ROBUST AUDIO-VISUAL MANDARIN SPEECH RECOGNITION BASED ON ADAPTIVE DECISION FUSION AND TONE FEATURES
Hong Liu, Zhengyan Chen, Wei Shi
-
SPS
IEEE Members: $11.00
Non-members: $15.00Length: 06:50
Audio-visual speech recognition (AVSR) integrates both audio and visual information to perform automatic speech recognition (ASR), which improves the robustness of human-robot interaction systems especially in noise environments. However, few methods and applications have paid attention to AVSR in tonal languages, in which the linguistic feature can play an important role as well as visual information. In this work, we propose a method for AVSR in Mandarin based on adaptive decision fusion as well as making full use of tone features. Firstly, we introduce tone features calculated by Constant Q trasform (CQT) and put them into a CNN-based audio network together with Mel-Frequency Cepstral Coefficient (MFCC) audio features.
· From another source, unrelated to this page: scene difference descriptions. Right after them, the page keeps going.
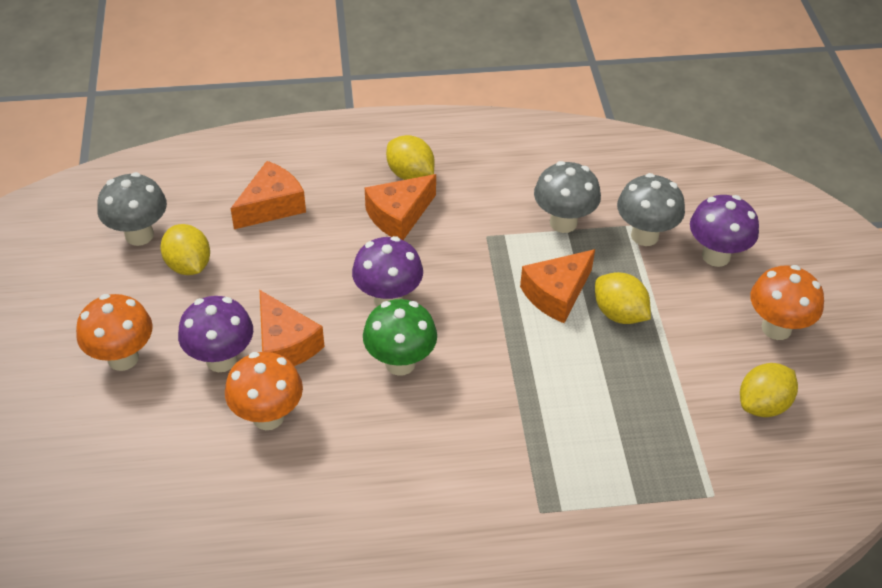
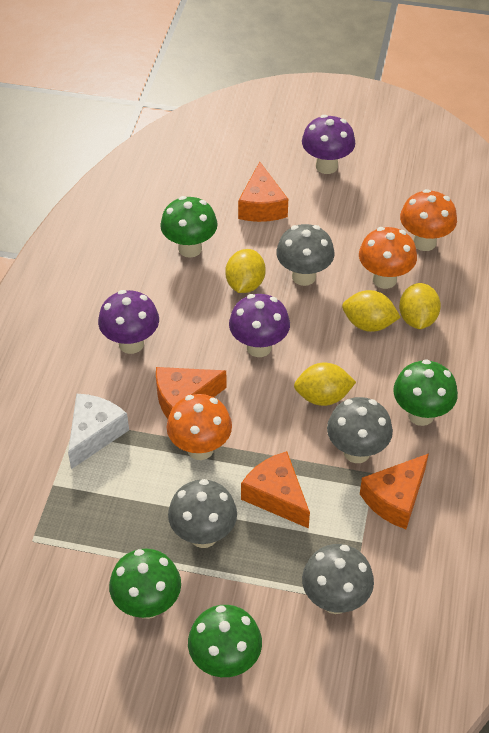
green mushroom: 1 -> 4
grey mushroom: 3 -> 4
white cheese: 0 -> 1

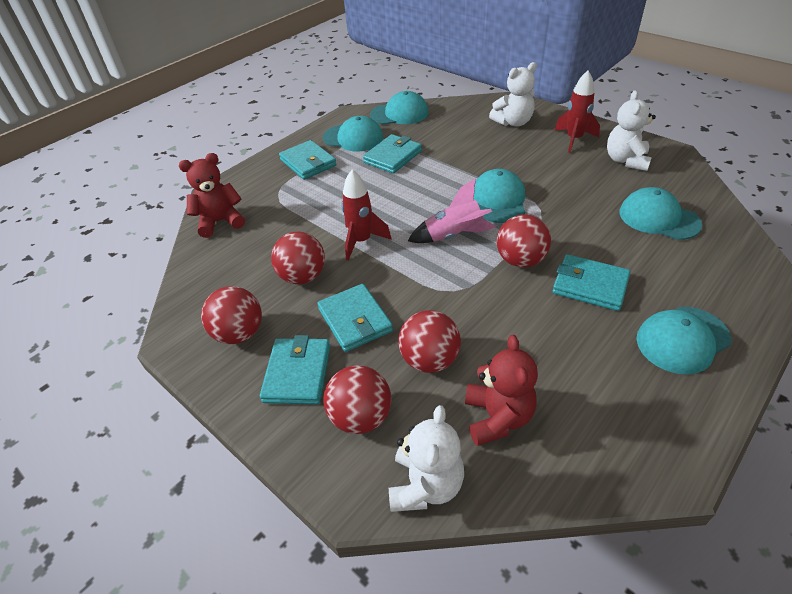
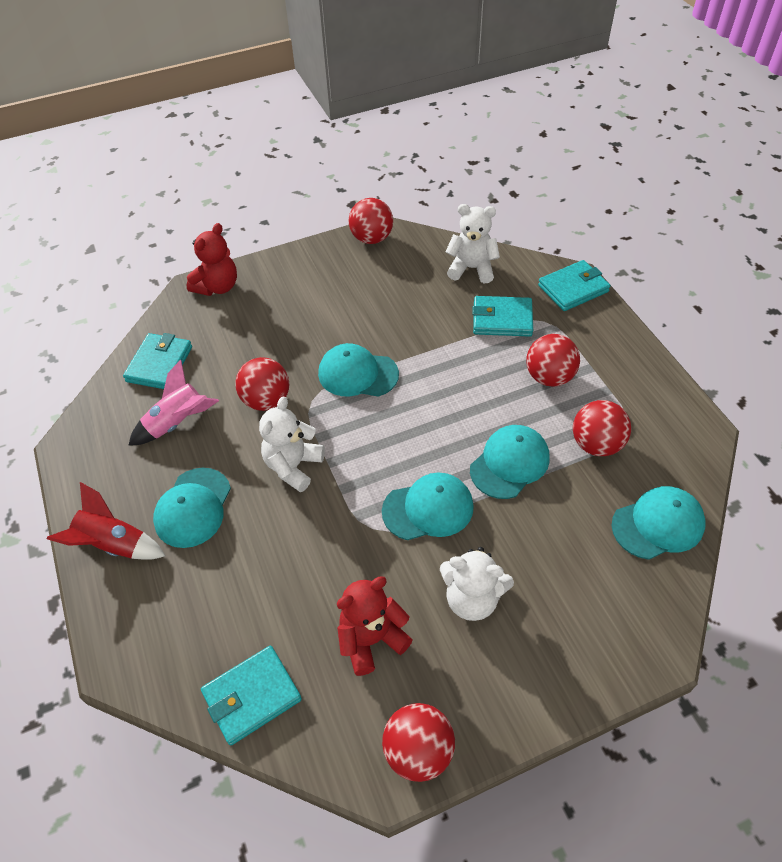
red rocket: 2 -> 1
turquoise wallet: 5 -> 4

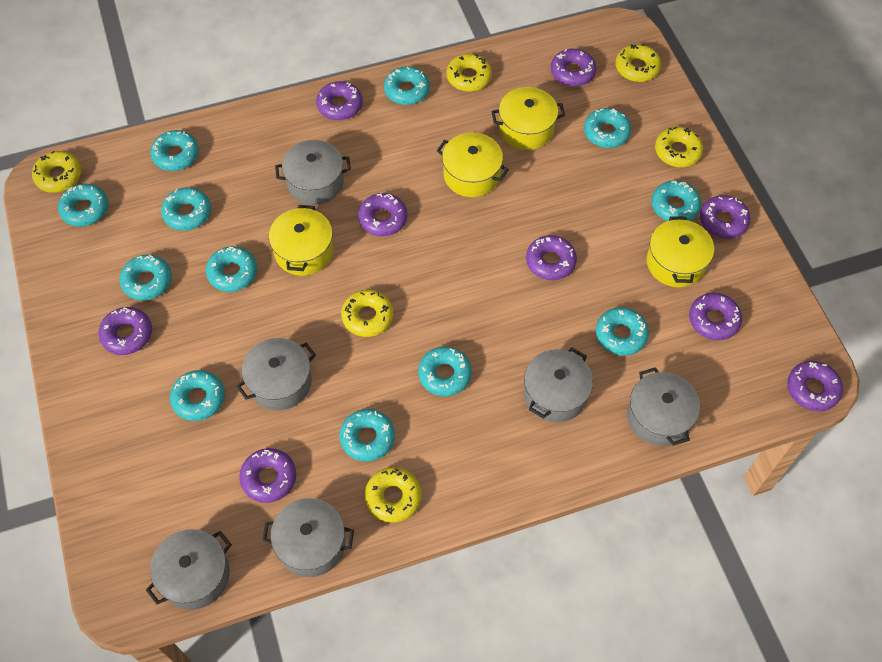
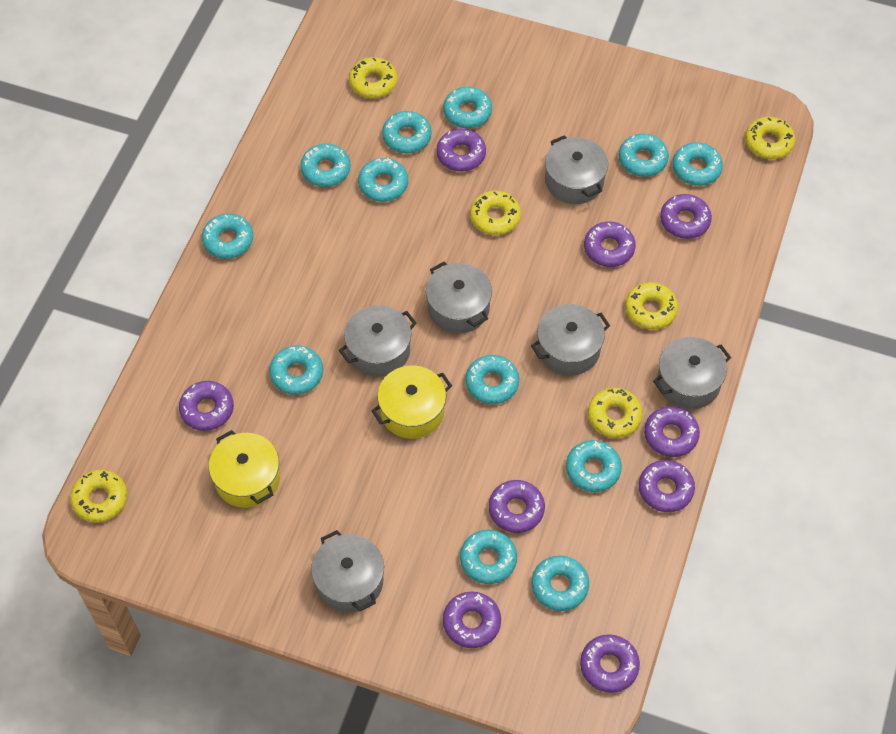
yellow pot: 4 -> 2

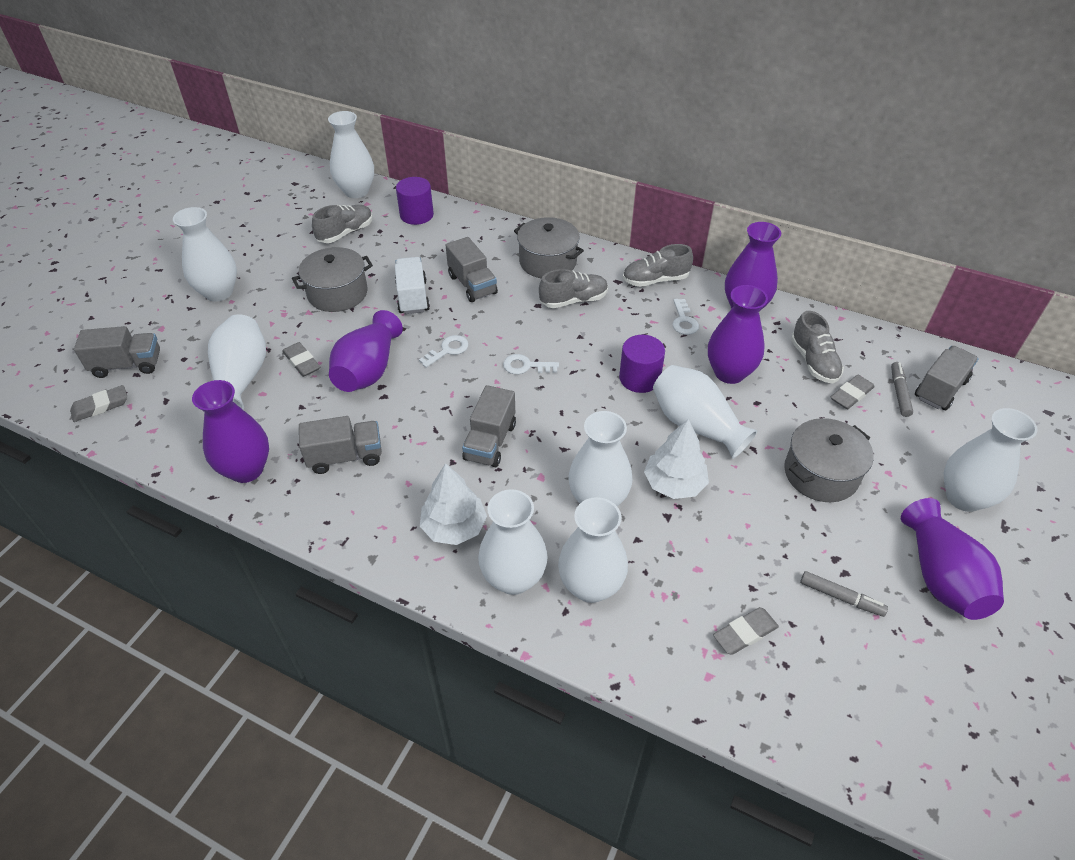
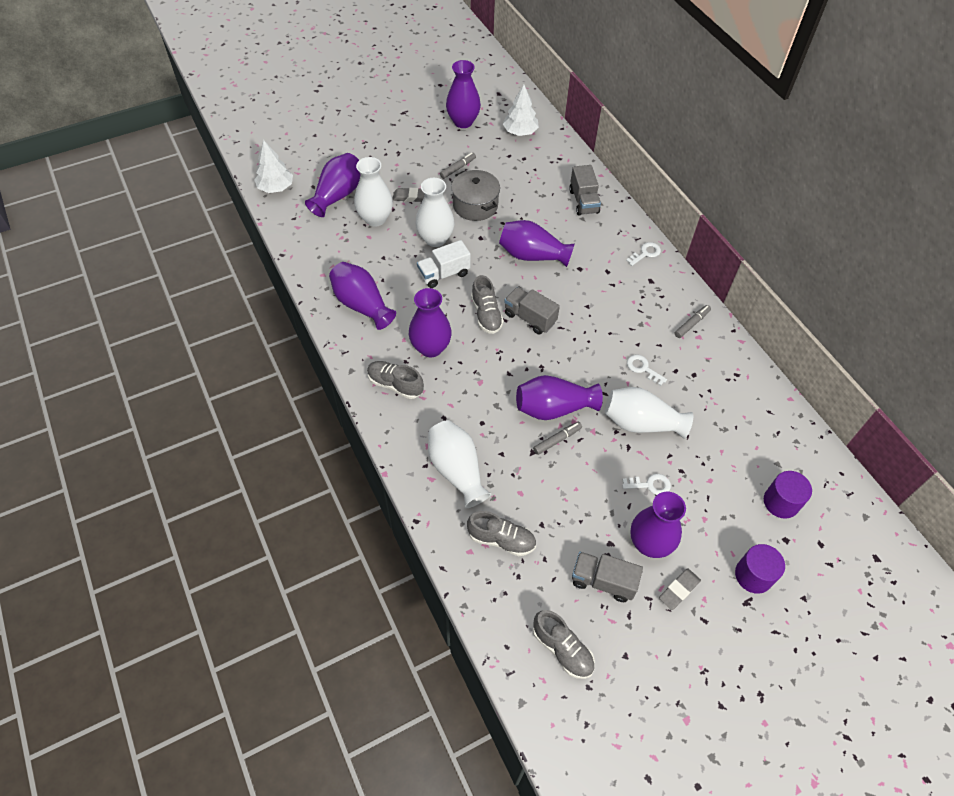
grey eraser: 4 -> 2
grey marker: 2 -> 3
grey pot: 3 -> 1
grey truck: 5 -> 3
purple vase: 5 -> 7
white vase: 8 -> 4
Then, the visual features are extracted by Discrete Cosine Transform (DCT) from mouth regions in video frames and modeled by an LSTM-based visual network. Finally, an adaptive decision fusion network combines the outputs from both streams to make final predictions. Experimental results on the PKU-AV2 dataset show that the tone features can significantly improve the robustness of Mandarin speech recognition systems, and the adaptability of the proposed method to various noise environments.